To Benjamin Goodridge Constable of the Town of Bingham, Greetings: You are hereby required in the name of the Commonwealth of Massachusetts to notify and warn the inhabitants of said that are qualified by the constitution of said Commonwealth to vote for Governor & Senators to meet at the house of Joseph Bean Jr on Monday the twenty-sixth of July instant at three o’clock P.M.  to give in there votes on the following question “Is it expedient that the district of Maine shall become a separate & independent state upon the condition provided in an Act relating to the separation of the District of Maine from Massachusetts Proper and forming the same into a Separate and Independent State – Given under our hands and seals this seventh day of July 1819.

  • Ephraim Wood
  • Joshua Johnson
  • Levi Fletcher
  • (Selectmen of said Bingham)
warrant_1819

Warrant for Vote on Separation, 1819. Bingham Town Records.

Benjamin Goodrich, the youngest son of Joshua and Elizabeth (Phelps) Goodrich, early settlers of Bingham, completed the task and returned his notification to the selectmen on July 22, 1819. The Bingham vote on the 26th was eleven for separation and three against.

vote_return

Return of the Vote on Separation. Bingham Town Records.

Goodrich was about thirty years old at the time of the vote. After this, Benjamin became one of the first settlers at West Forks with his wife Belinda and father-in-law Brown Baker. Records show that he had worked on building the Canada Road during the 1819 season, and he operated an early ferry boat at the place where the road crossed Dead River.

Deed research shows that at the time the vote was taken at the house of Joseph Bean, Jr., formerly of Solon, he owned the land where much later the Hollingsworth and Whitney Farm was located (also called the Trahan Farm) .  See this site for a wonderful aerial photograph of the farm taken about 1963. There are very few of the old buildings left on the property, as the house was burned by the Bingham Fire Department some years ago.

Bean and his wife, Margaret (Felker) bought the property in 1818 from a man named Asa Fletcher, who then moved to Hartland (and is not the same Asa Fletcher who lived out his life in Bingham).  Bean sold the property in November 1819 when he bought a lot on Martin Stream and moved his family to Concord in 1820, where he lived for the rest of his life. His wife’s Felker relatives were among his neighbors there, where he operated a mill at the base of Bean and Felker Bogs.

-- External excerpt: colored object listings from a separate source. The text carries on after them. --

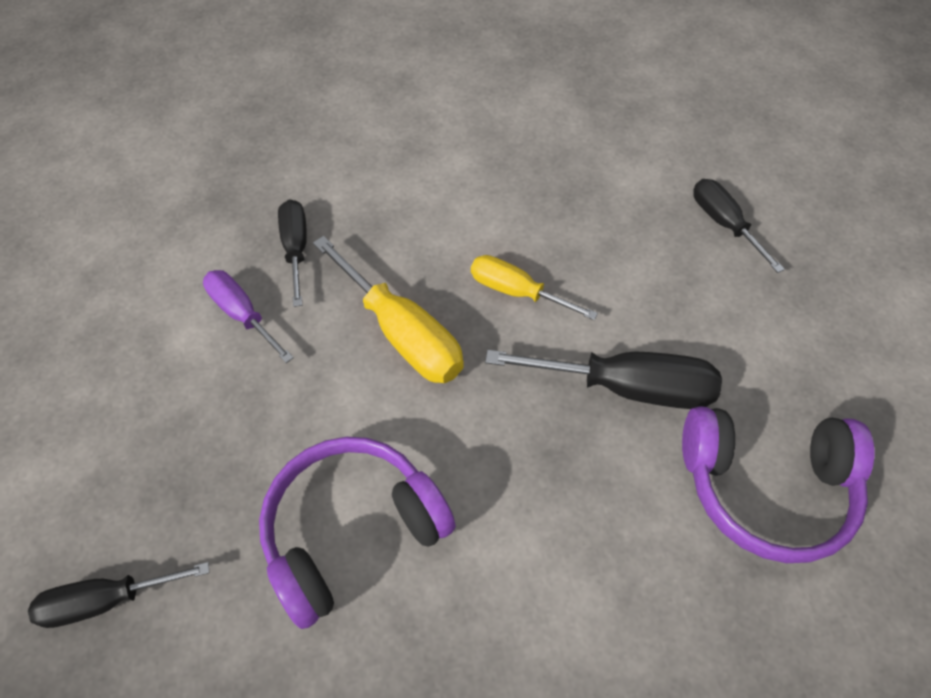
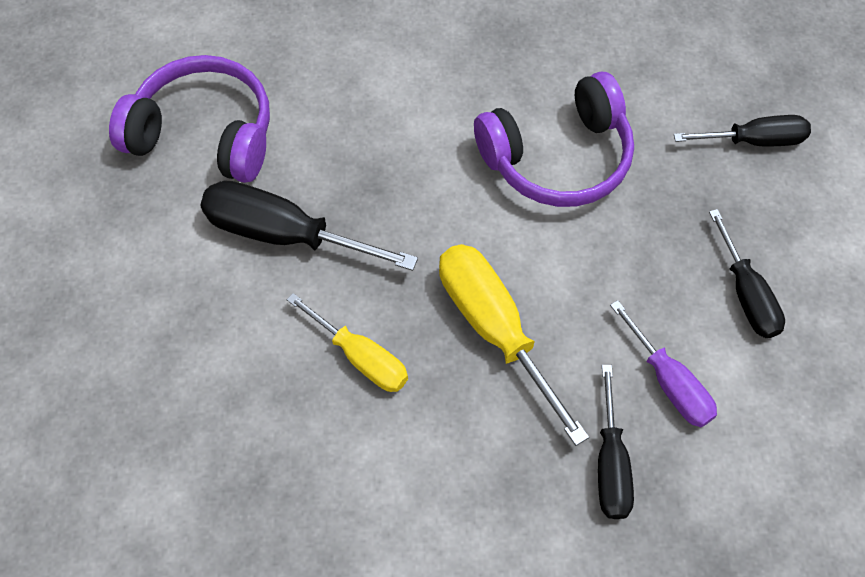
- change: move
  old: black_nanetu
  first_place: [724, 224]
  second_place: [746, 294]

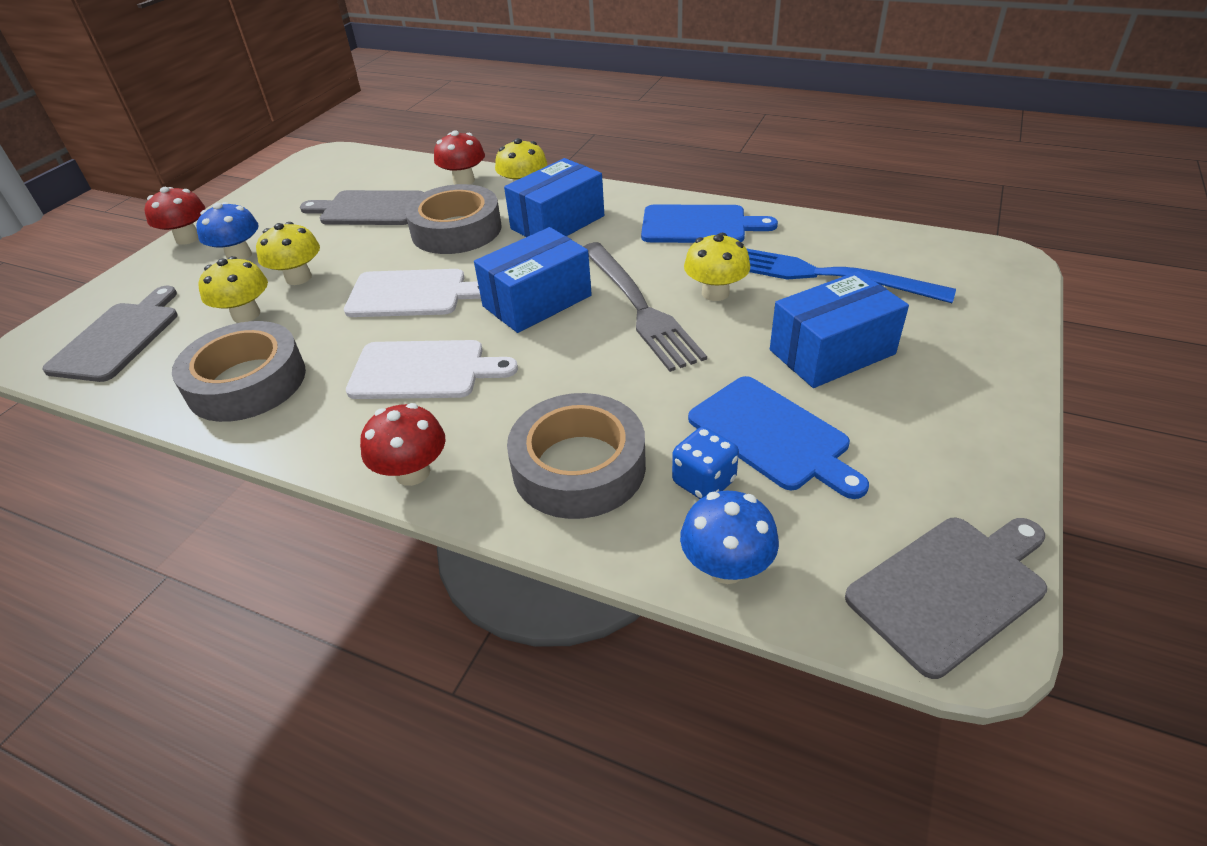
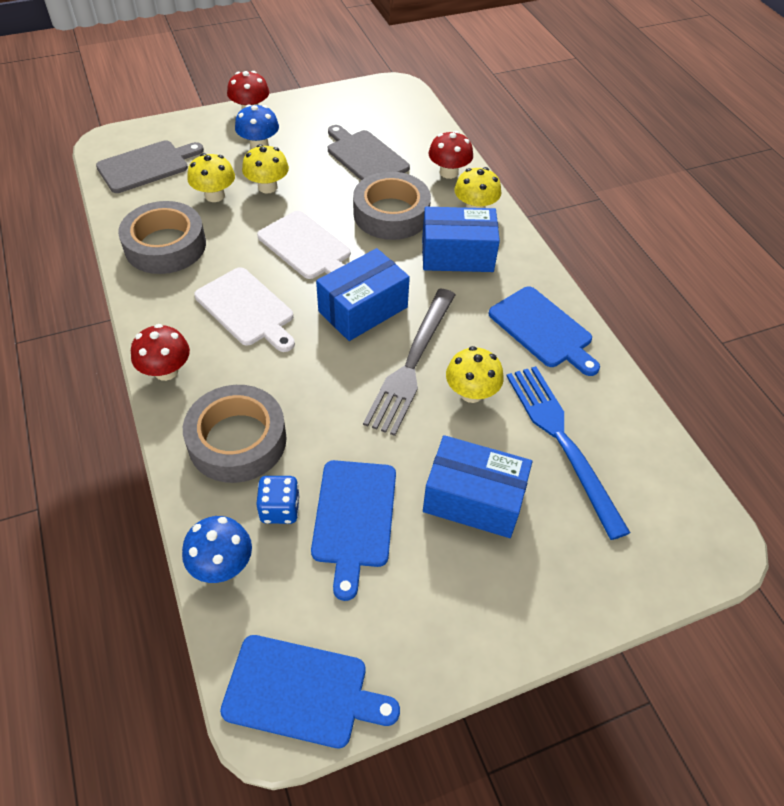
- change: rotate
  old: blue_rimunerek
  first_place: [537, 301]
  second_place: [363, 309]
  degrees: -45
- change: recolor
  old: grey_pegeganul
  new: blue_pegeganul
  first_place: [950, 589]
  second_place: [302, 691]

On October 29th, 1819 a group of delegates met in Portland to work on the state’s new constitution. Rev. Obed Wilson was the Bingham delegate. The vote to ratify the constitution was taken on December 6, 1819, again at the house of Joseph Bean Jr., with seven approvals and no dissenters.

Sources:

  • Bingham Town Records
  • Somerset County Registry of Deeds
  • Constitution for the State of Maine: Formed in Convention at Portland, 29th of October, A.D. 1819. Digital Commons
  • Sterling-Gondek. The Forks of the Kennebec. 2018.
  • Sterling-Gondek. Concord, Maine: An Early History with Family Records. (forthcoming).